This is April, Dad, not May.
Those words, spoken roughly a month ago, were the beginning of a new world for me. What had before been an infrequent series of "slips" on the part of my dad were now a horrifying growth of everyday gaps. The day, the month, and often the time were no longer things I could depend on my dad knowing at any given moment.
But what was most startling about the soon-to-follow diagnosis of Alzheimer's disease was how funny this situation actually is: It turns out I'm the confused one, not my dad. He made a good point, early on: "How important is it, really, that we know what day it is?" Other than showing up to an empty church if you mistake another day for Sunday, I didn't have much to offer in the way of an answer for a retired man. And when I went on a search of important papers to make sure we had answers for when he couldn't give them to us, all I learned was that my life is even more unorganized than I thought. My Dad, however, has a labeled file for everything--including "Papers someone left on the copier at the grocery store." Every event, every transaction, every dinner ever bought was documented in my dad's filing system. Meanwhile, even if someone held a gun to my head, I still wouldn't be able to tell you where my passport, health insurance card or birth certificate are. Hell, I don't even know where I put my car keys an hour ago.

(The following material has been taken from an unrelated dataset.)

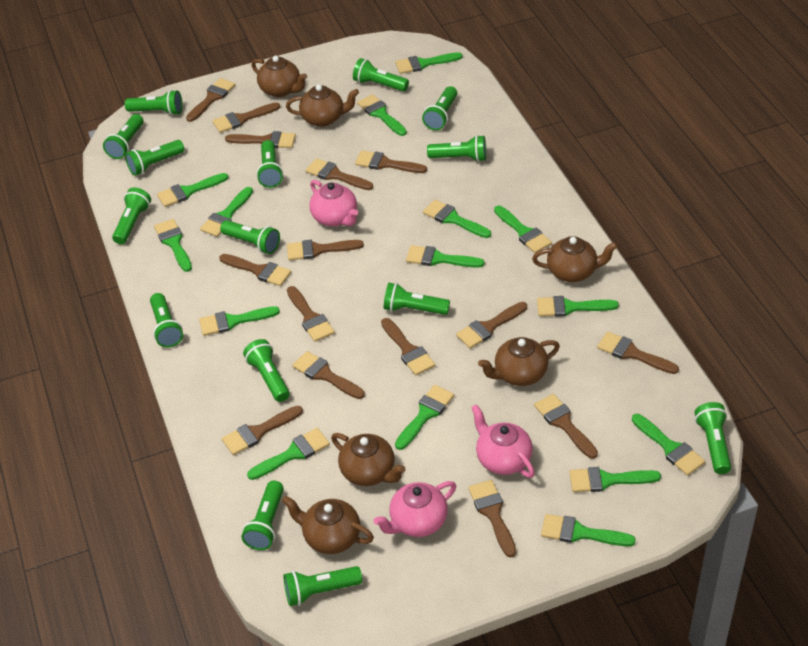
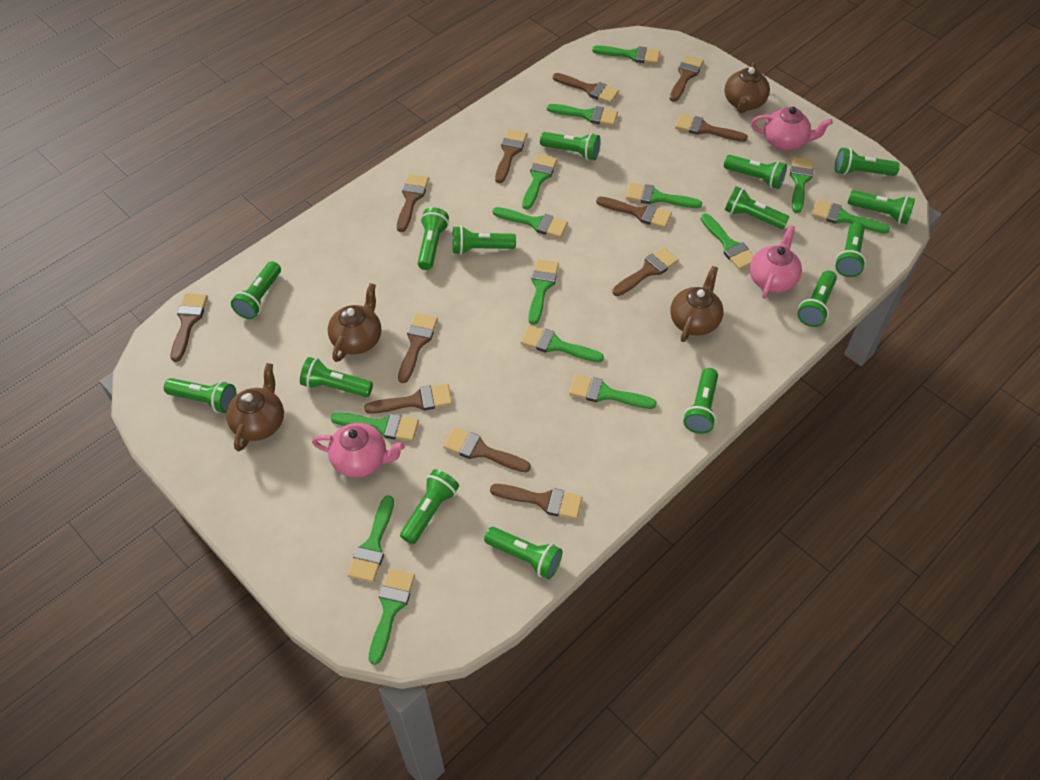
brown brush: 15 -> 12
brown teapot: 6 -> 4
green brush: 15 -> 14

I'm learning what really matters to my dad through the stories he's holding onto--finding my mom and building a family together, growing up during the war, Ronald Reagan's presidency--but also learning that I'm really blowing what matters to me--making my dad feel comfortable and trying to make change as smooth as possible. Just in the last 24 hours I've talked him out of wearing a long-sleeved shirt and jacket because it's May, only to force him to sit outside and freeze for Mother's Day brunch because I failed to make a reservation in time for us to sit inside.
It's good to know that no matter how unsettled this whole process is, some things will never change. I will always be the hot mess of our family, my dad will always be shaking his head in disbelief, and when I remind him of how unaccomplished I am, he won't remember it the next day.